ALERT! MCStatTools v4r5 (see LHCBGAUSS-1415) makes the HTML table generation interactive. In case no existing HTML table is found in the working directory for the simulation conditions corresponding to a given ProdId, the user is asked to select the WG (working group) where such file should be searched automatically in the current EOS repository for the HTML tables. In case the search is succesful the latest file in the repository is copied locally before merging operations are triggered.

Also, yet another JSON file is saved(/overwritten!) for each generated table containing a dictionary with the all the quantities which are output in the HTML table. This feature is experimental for now and would require further work in order to integrate into a future dynamic UI to the production statistics tables.

ALERT! As of MCStatTools v4r4 the "old" default behaviour of DownloadAndBuildStat.py to generate a HTML tables for each ProdId was recovered. However, for each ProdId an additional JSON file is generated which caches the generator counters for that ProdId. This JSON file may be used for debugging reasons and/or faster rebuilding of HTML tables. The JSON files should be compressed when used as supplemental information for debugging issues reported via JIRA. The ProdId JSON file will need to be removed in case you want to extract more production logs or the script fails when re-run (though it would be nice of you to inform the developers about such issues). All changes in v4r4 are discussed in LHCBGAUSS-1352.

ALERT! MCStatTools is evolving towards automating the log generation procedure. The status of this process can be followed on this JIRA task: LHCBGAUSS-929.

TIP In MCStatTools v3r2 and later, the fall-back to parsing parameters from jobDescription.xml files, in case Dirac request of Simulation conditions parameters fails, was removed since it lead any way to invalid naming of the generated HTML page. Instead the script will fail completely for the specific ProdId.

ALERT! To get the basic filtering efficiency, the new LHCbDirac versions include a dedicated script, e.g.

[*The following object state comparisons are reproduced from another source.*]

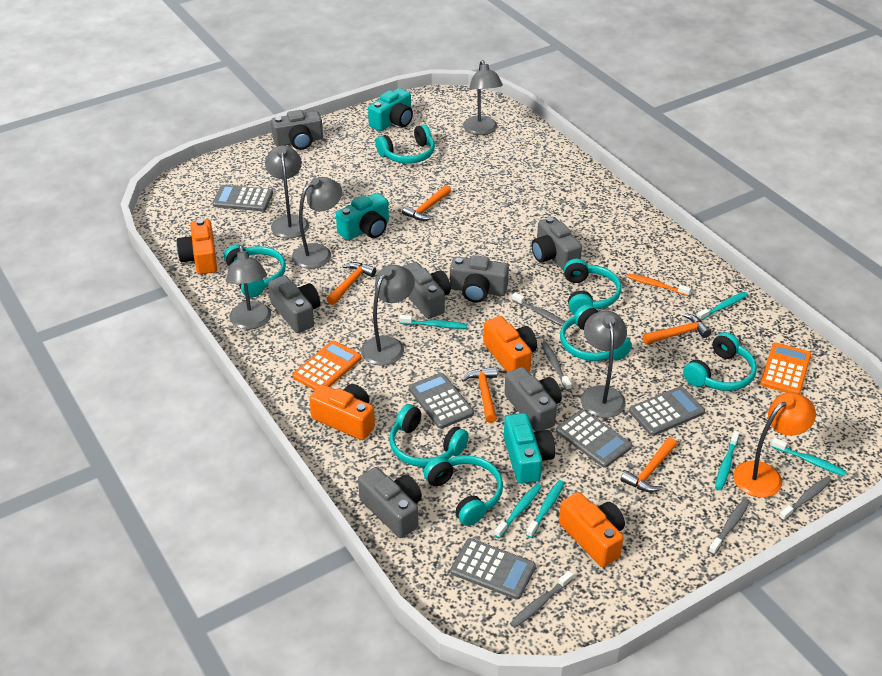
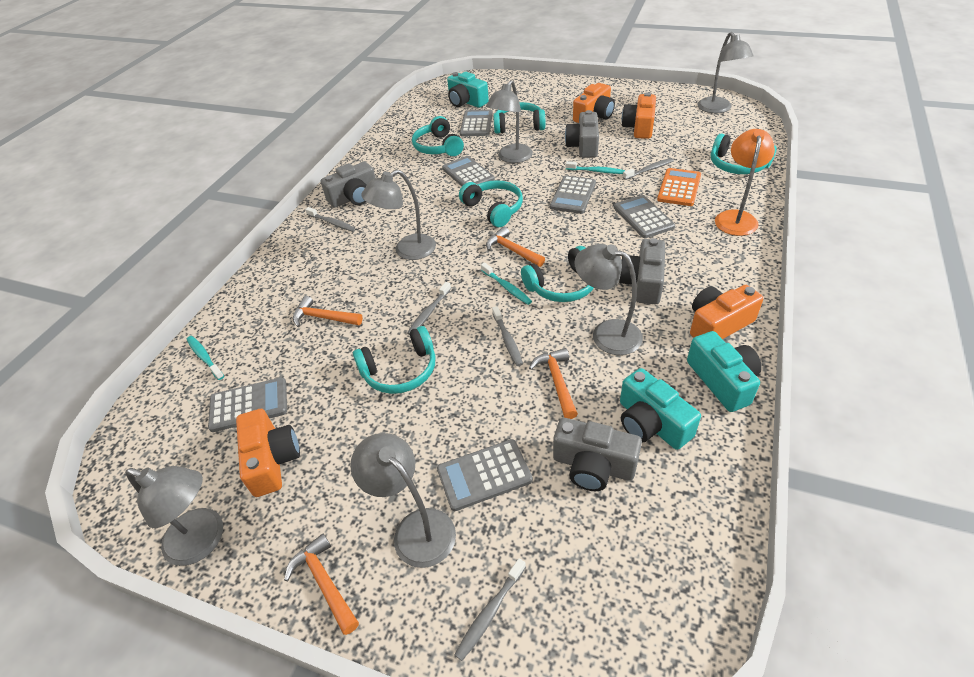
grey calculator: 5 -> 6
grey camera: 7 -> 4
orange calculator: 2 -> 1
orange hammer: 5 -> 4
orange toothbrush: 1 -> 0
turquoise headphones: 7 -> 6
turquoise toothbrush: 6 -> 3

 1000$ dirac-bookkeeping-rejection-stats -P 57611
 1010Using BK query {'Visible': 'Yes', 'Production': 57611, 'ReplicaFlag': 'Yes'}
 1020Getting metadata for 121 files  : completed in 0.2 seconds
 1030Getting metadata for 121 jobs : completed in 0.1 seconds
 1040Event stat: 1957882 on 121 files
 1050EventInputStat: 27302528 from 121 jobs
 1060Retention: 7.17 %

Known MCStatTools issues

As the MCStatTools code is restructured and rewritten to attain the level of functionality described in LHCBGAUSS-929, there are a number of known issues (Thumbs-down) that will be (are) solved in the development version of the package. The issues are presented together with workarounds whenever they are available. The list below also contains some (Thumbs-up) tips and features that should improve the user's experience and provide a better understanding of the scripts' workflow.

Thumbs-down Bug detected in versions v4r1 through v4r3 which prevents generation of HTML tables when production data loaded from JSON. A possible work-around till the code gets patched is to use flags --save-html (and --use-local-logs in case you still have the XML logs on disk) in order to force generation of HTML tables from the first run.

Thumbs-up Use check_for_staged.py script to ensure that for each Prod ID at least some of the production logs are staged on disk (ALERT! Recommended procedure for archived productions ! ). Since v3r3 the user gets both the summed size of log files for each Prod ID and the summed size of all staged log files to ease selection of a partition with necessary free disk space.

Thumbs-up Newly introduced feature to initialise GRID proxy at run-time requires the script to restart in order for LHCbDirac API calls to be successful. Mind, that the script will issue a warning when doing so. If debug logging level is set the command being executed is printed before the old instance of the script exits.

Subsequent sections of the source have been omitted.